The Press 03 May 2008
Moral campaigners have urged parents to think twice before vaccinating girls against human papillomavirus _ a leading cause of cervical cancer _ after the Government announced funding for a free immunisation scheme yesterday. But those calls were immediately dismissed by doctors, family planning specialists and Prime Minister Helen Clark, who said the vaccine was safe, effective and would save lives. Clark yesterday announced a $177 million programme to immunise girls against the virus, which is transmitted through sexual contact. Beginning in September, GPs will provide the three-injection course free of charge. Clark said the programme _ funded for five years _ would be highly effective against the leading cause of cervical cancer but would not replace the need for women to have regular pap smear tests. “This immunisation programme is expected to save around 30 lives a year,” she said. The vaccine will be available to all young women under 18 and will be included in the regular immunisation schedule for 12-year-old girls.

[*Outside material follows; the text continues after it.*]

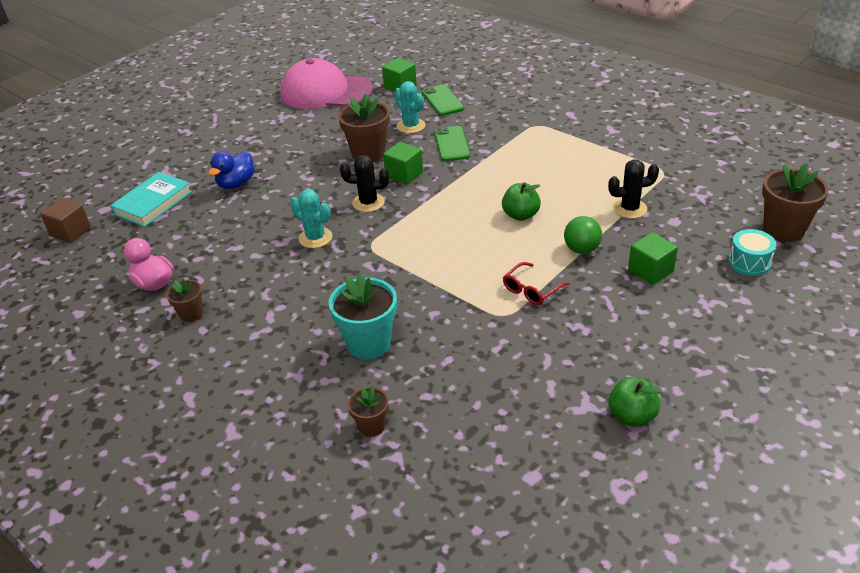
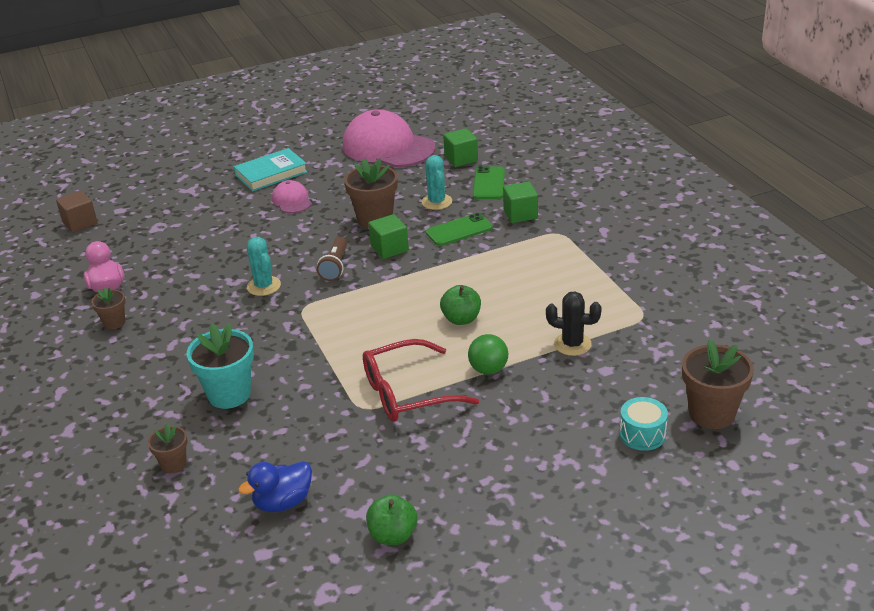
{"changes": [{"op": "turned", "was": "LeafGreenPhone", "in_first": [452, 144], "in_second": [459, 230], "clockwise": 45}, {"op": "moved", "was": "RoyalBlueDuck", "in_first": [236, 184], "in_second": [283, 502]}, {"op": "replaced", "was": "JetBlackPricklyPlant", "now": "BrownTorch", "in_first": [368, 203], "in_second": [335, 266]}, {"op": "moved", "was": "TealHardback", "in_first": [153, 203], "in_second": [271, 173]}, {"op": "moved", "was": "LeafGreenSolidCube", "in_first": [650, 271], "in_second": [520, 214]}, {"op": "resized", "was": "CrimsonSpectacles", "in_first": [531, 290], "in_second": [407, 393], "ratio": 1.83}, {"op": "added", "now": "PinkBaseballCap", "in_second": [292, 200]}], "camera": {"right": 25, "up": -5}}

Family First national director Bob McCoskrie said there were far higher priorities for government health spending and questioned the safety of the vaccine. “There is also a moral question,” he said. “What is the underlying message that kids are receiving when you are giving the vaccine to a 12-year-old? It’s a bit like handing them a condom and saying, `Just in case’.” But those comments were immediately rebuffed by health professionals, who rushed to assure parents that the vaccine was safe.
…McCroskie said the money committed by the Government could have been better used to extend treatment for breast cancer or broaden prostate cancer screening programmes. He said in the United Kingdom, which already has an HPV immunisation scheme, one in four families were not allowing their children to receive the vaccine. “We wouldn’t be presumptuous enough to say don’t do it,” he said. “But we just encourage parents to do some research into the effectiveness of the vaccine, the safety of the vaccine and the underlying moral message that’s being given to kids,” he said. Concerns were also raised by the Green Party about the long-term effects of the vaccine.